Hi there,
I have a few questions about MDB, and I have some things I'd like to work on.
In the docs there are a few references that reference binary searching. It's not 100% clear but I assume this is a binary search of the keys in a BTree node, not that MDB is a bst.
How does MDB provide crash resilience on the free pages?
According to man, free() should only be called on memory from malloc but I see that you use free on mmaped pages in mdb_dpage_free. There must be something I'm missing here about this.
Anyway, I have two things I want to work on.
The simple one is when pages are moved from the txn free list to the env free list (I hope that's correct), it would be good to call madvise(MADV_REMOVE) on the data section.
The reason for this is that the madvise call will allow supported filesystems to hole punch the sparse file, allowing space reclamation - without MDB needing to worry about it!
The much more invasive change I want to work on is page checksumming. Basically there are 4 cases I have in mind
* No checksumming (today) * Metadata checksumming only * Metadata and data checksumming
These could be used in these scenarios:
* write checksums but don't verify them at run time * write checksums, and only verify metadata on read (possibly a good default option) * write checksums, and verify metadata and data on read (slowest, but has strong integrity properties for some applications)
And in all cases I want to add an "mdb_verify" command that would assert all of these are also correct offline.
There are a few reasons for this
* Hardware is unreliable. Ram, disk, cables, even cpu cache memory can all exhibt bit flips and other data loss. Changing a bit in a pointer can cause damage to any datastructure, and flows on to crashes or silent corruption * Software is never perfect - checksumming allows detection of over- writes of data from overflow or other mistakes that we as humans all make.
I'd opt to use something fast like crc32c (intel provides hardware to accelerate this with -march=native).
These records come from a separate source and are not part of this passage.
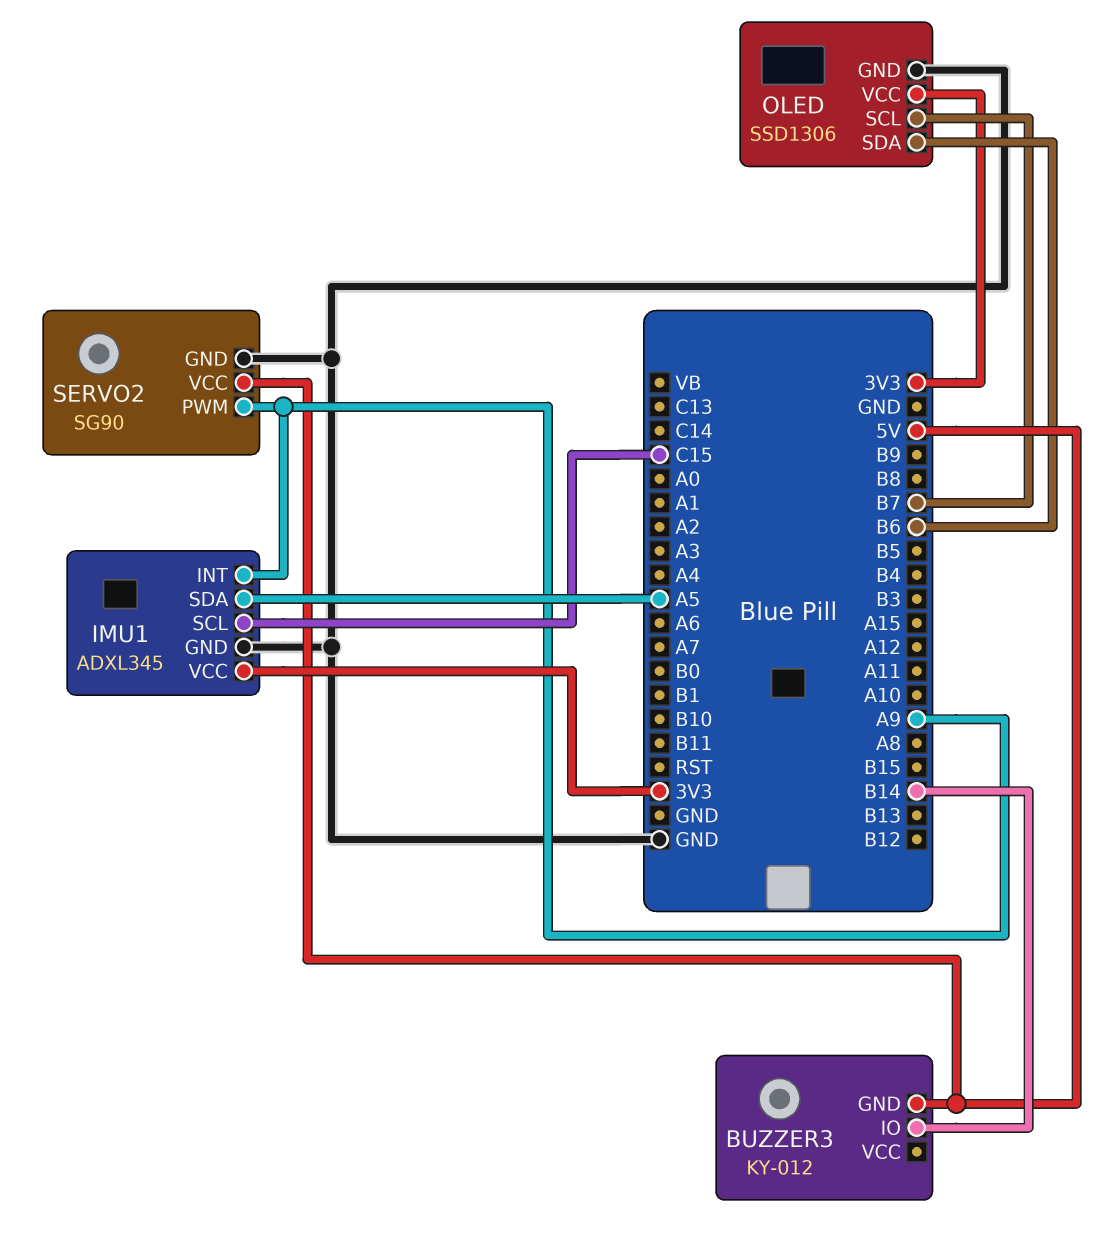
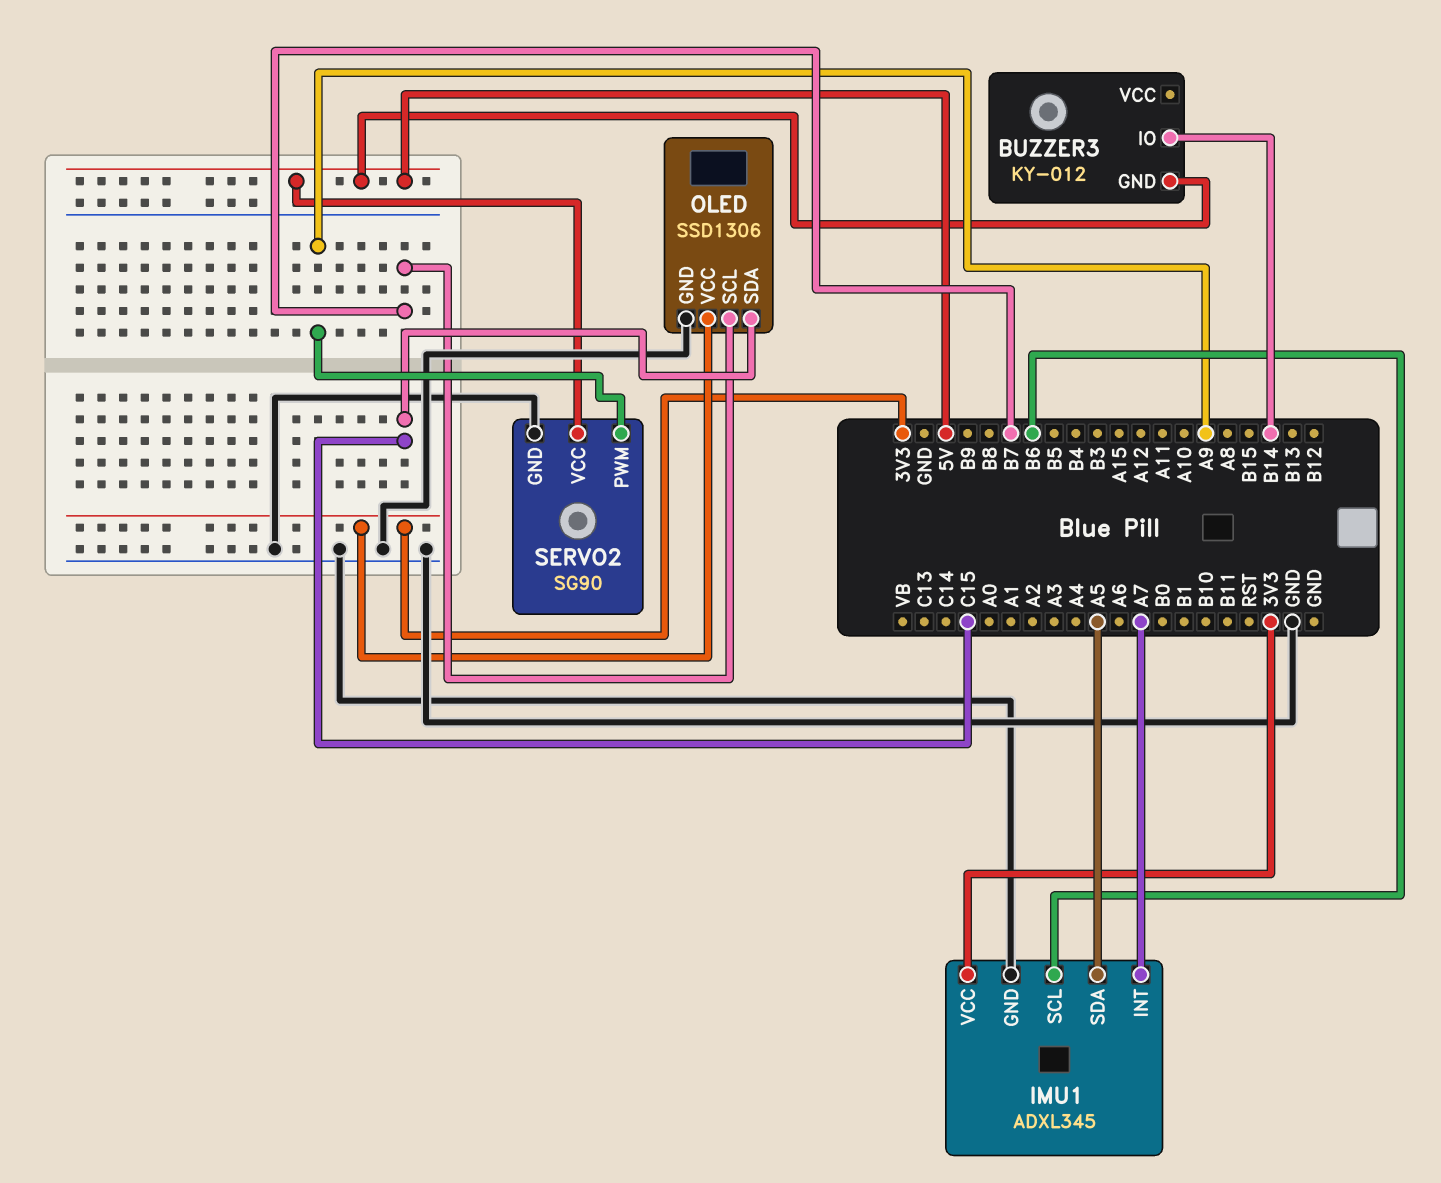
IMU1 pin INT: A9 -> A7
IMU1 pin SCL: C15 -> B6
OLED pin SDA: B6 -> C15

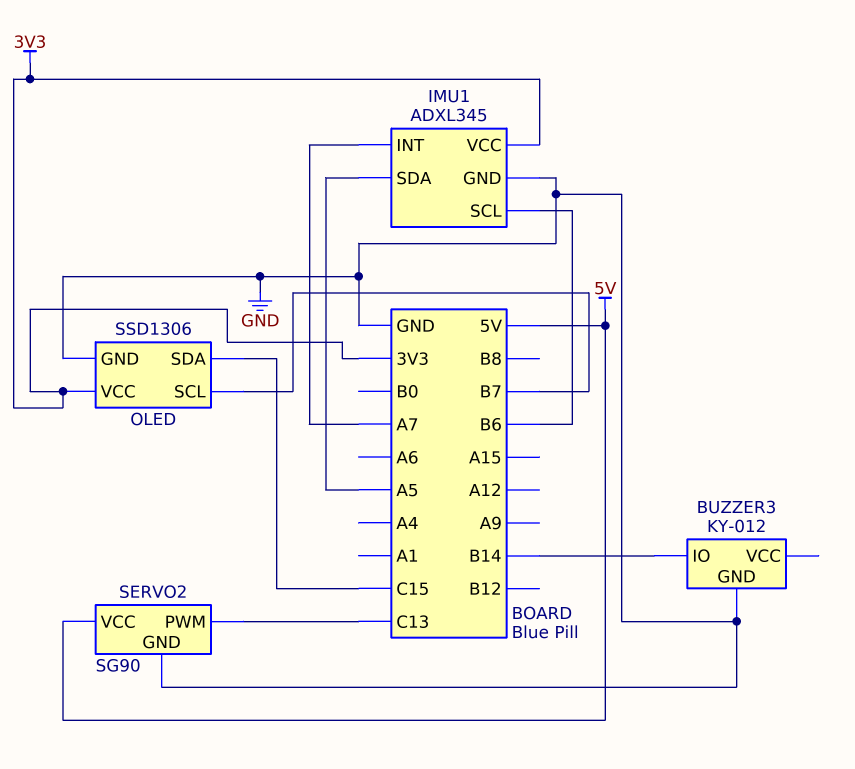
BUZZER3 pin GND: 5V -> GND
SERVO2 pin PWM: A9 -> C13

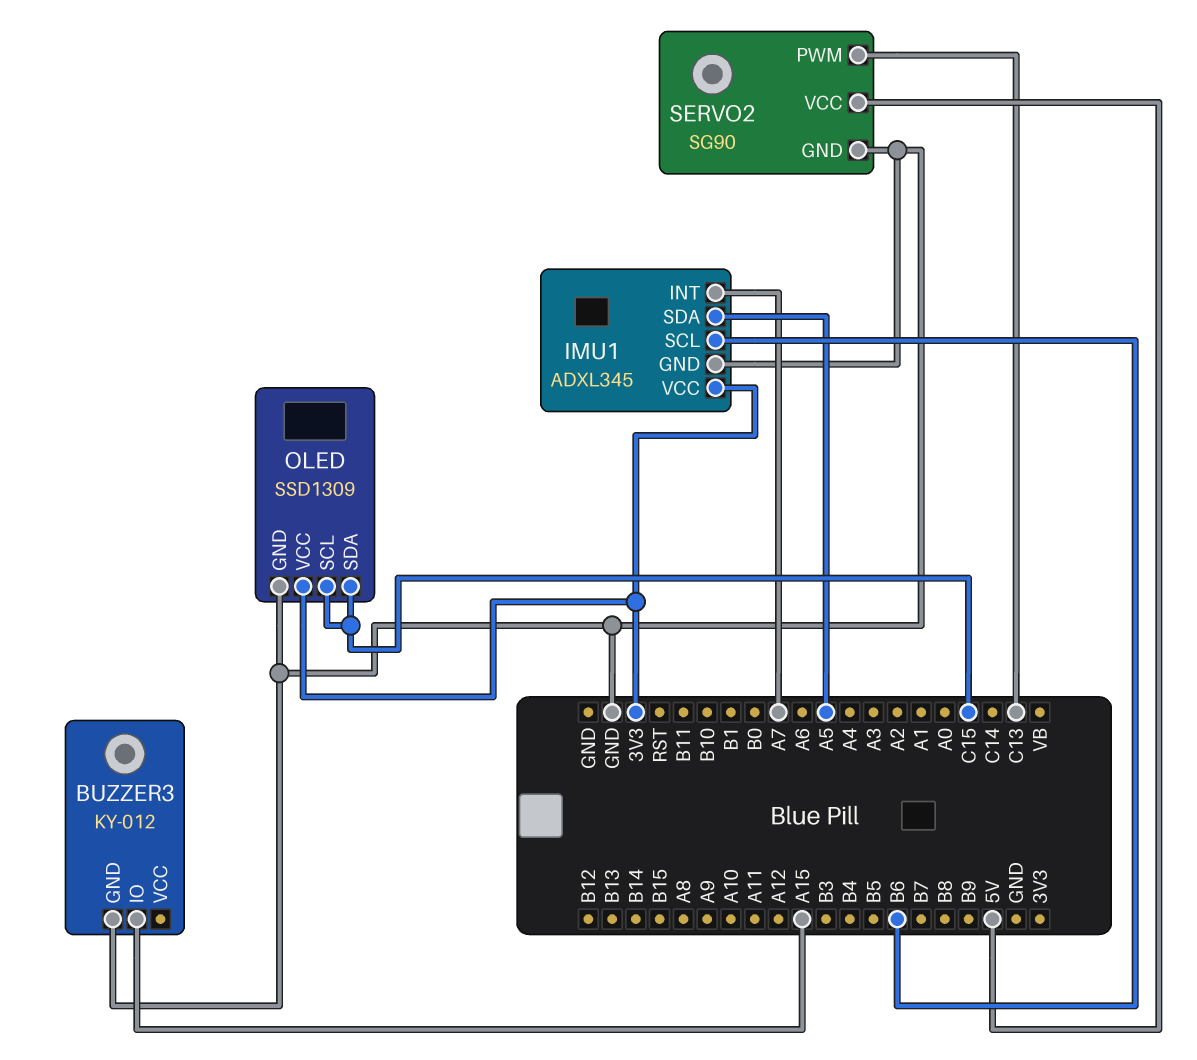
BUZZER3 pin IO: B14 -> A15
OLED: SSD1306 -> SSD1309
OLED pin SCL: B7 -> C15

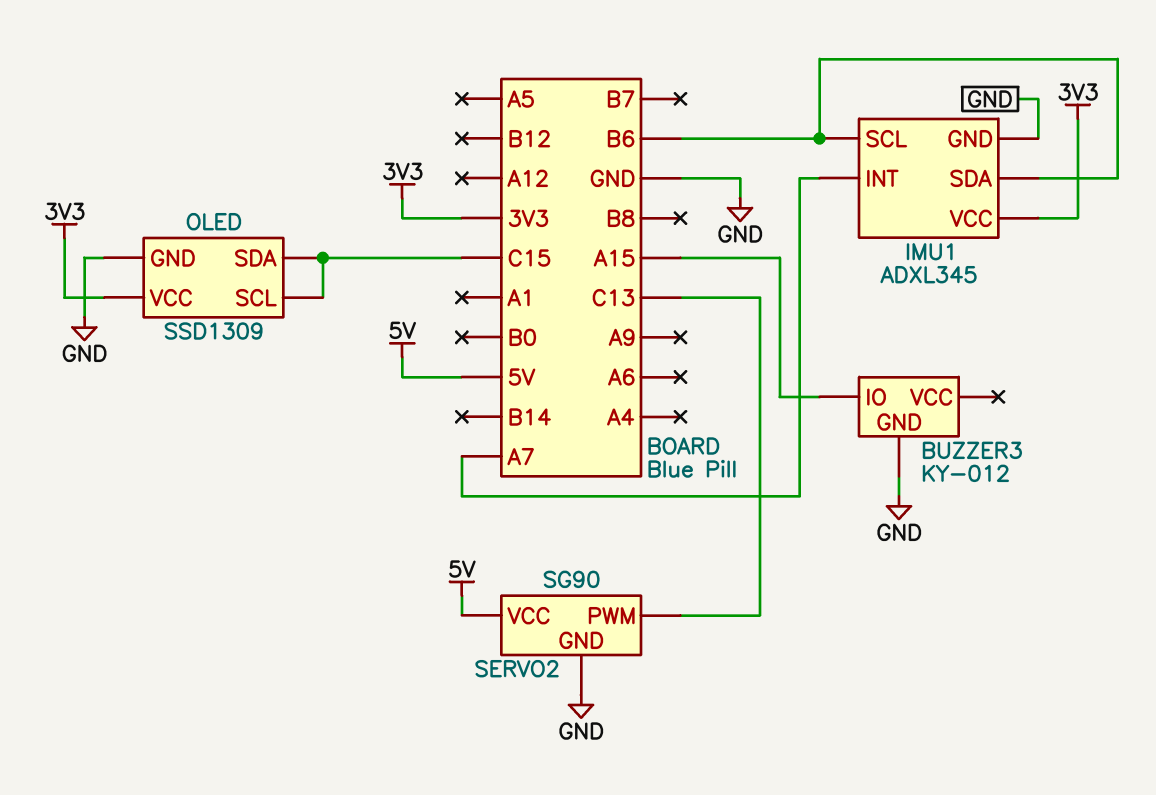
IMU1 pin SDA: A5 -> B6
The only issue I see is that this would require an ondisk structure change because the current structs don't have space for this -and the csums have to be *first*.
http://www.lmdb.tech/doc/group__internal.html#structMDB__page
The checksum would have to be the first value *or* the last value of the page header, (so that it can be updated without affecting the result of the checksum). The checksum for the data would have to be within the header so that this is asserted as correct.
Is this something I should pursue? Would this require a ondisk format change? Is there something that could be done to avoid this?
Thanks,
William